JudgeJUDGE BRATZA (PRESIDENT),JUDGES BONELLO,PELLONPAA,TRAJA,GARLICKI,MIJOVIC,AND SIKUTA,MR T L EARLY (SECTION REGISTRAR)
Judgment Date12 December 2006

Human rights – Private and family life – Whether national authority’s inefficiency in failing to take steps to reunite applicant with daughter in compliance with final decision breaching applicant’s right to respect for family life – Whether applicant entitled to just satisfaction in respect of non-pecuniary damage – European Convention for the Protection of Human Rights and Fundamental Freedoms 1950, art 8.
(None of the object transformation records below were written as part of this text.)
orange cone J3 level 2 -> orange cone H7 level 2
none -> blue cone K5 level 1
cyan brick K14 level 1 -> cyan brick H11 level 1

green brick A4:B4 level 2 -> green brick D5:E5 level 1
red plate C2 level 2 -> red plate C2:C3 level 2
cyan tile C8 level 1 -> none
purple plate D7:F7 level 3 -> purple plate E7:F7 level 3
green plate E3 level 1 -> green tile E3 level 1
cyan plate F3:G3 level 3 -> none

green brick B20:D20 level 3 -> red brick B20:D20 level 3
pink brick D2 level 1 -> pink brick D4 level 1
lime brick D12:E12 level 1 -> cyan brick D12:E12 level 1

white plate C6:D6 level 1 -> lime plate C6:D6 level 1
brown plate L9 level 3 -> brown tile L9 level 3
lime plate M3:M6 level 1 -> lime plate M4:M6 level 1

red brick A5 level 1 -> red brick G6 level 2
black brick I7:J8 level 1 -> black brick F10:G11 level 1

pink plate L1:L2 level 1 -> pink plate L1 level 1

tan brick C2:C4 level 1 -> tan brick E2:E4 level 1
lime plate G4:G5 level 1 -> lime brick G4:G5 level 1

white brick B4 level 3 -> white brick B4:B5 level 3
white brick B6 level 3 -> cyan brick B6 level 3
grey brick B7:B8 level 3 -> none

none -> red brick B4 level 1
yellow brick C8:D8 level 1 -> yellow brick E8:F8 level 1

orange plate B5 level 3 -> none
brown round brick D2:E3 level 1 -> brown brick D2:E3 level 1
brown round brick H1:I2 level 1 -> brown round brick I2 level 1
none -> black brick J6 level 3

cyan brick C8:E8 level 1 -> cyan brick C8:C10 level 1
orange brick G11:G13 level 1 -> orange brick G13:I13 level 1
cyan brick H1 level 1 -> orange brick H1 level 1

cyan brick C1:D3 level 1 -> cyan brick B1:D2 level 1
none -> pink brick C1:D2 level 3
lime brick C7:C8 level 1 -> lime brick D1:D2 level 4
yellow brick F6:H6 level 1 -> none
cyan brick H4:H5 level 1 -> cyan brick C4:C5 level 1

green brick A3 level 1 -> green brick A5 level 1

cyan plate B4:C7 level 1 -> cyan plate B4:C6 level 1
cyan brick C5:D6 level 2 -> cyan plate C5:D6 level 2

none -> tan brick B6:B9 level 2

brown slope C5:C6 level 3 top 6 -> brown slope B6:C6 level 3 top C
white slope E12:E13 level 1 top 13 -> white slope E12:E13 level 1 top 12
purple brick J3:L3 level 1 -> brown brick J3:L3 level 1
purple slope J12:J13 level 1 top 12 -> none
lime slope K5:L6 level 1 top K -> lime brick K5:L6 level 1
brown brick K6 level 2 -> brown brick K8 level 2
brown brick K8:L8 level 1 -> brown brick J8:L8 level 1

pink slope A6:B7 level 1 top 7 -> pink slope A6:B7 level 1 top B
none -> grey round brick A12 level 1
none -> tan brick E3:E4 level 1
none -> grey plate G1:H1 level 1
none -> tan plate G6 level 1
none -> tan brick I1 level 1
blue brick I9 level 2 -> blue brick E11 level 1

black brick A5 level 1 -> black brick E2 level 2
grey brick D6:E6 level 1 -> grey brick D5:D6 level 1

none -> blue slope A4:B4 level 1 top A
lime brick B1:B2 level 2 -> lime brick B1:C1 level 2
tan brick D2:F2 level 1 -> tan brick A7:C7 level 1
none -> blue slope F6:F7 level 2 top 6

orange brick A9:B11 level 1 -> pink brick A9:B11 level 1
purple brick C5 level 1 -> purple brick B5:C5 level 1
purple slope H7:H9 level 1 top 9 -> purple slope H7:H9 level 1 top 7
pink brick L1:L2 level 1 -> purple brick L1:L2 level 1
The applicant lived in Kosovo. On 28 April 1993, he married FM, an Albanian national. The couple had a child, and subsequently separated in 1998. FM moved to Vlora, Albania, with the child. On 24 June 2003, the applicant brought divorce proceedings before the Vlora district court, and on 26 June, he requested the police to block the child’s passport in view of the fact that FM was planning to take her to Greece without his consent. FM took the child to Greece on 15 January 2004. On 4 February, the district court decreed the parties’ divorce and granted custody of the child to the applicant. On 19 March, the divorce and custody decisions became final. On 5 April, the district court issued a writ for the enforcement of the judgment of 4 February. On 13 July, the district bailiffs’ office informed the applicant that it was impossible to enforce the judgment as the child was not in Albania. On 15 August 2004 and 13 January 2005, the applicant applied to the Albanian Ministry of Justice to secure the return of his daughter. Between January and May 2005, the bailiffs went to FM’s home on three occasions. In May 2005, the bailffs were informed that FM and her daughter were not living in Athens. In July, the baliffs’ office informed the applicant that in order to comply with the bilateral agreement between Albania and Greece he had to introduce a request and specify the precise address of the child in Greece. The applicant sent numerous requests to the Albanian authorities, the Greek Embassy in Albania and the Ombudsperson of Kosovo in order to obtain assistance in obtaining the enforcement of the custody decision. On 22 August 2006, the government informed the registry that on 31 March, the Court of Appeal had repealed the custody judgment on the ground that FM had not been duly informed of the proceedings. The domestic court decided to send the case to the district court for a fresh examination. The applicant complained to the European Court of Human Rights that the inefficiency of the Albanian authorities in failing to take the necessary measures to reunite him with his daughter in compliance with a final decision had been incompatible with art 8 of the European Convention for the Protection of Human Rights and Fundamental Freedoms 1950.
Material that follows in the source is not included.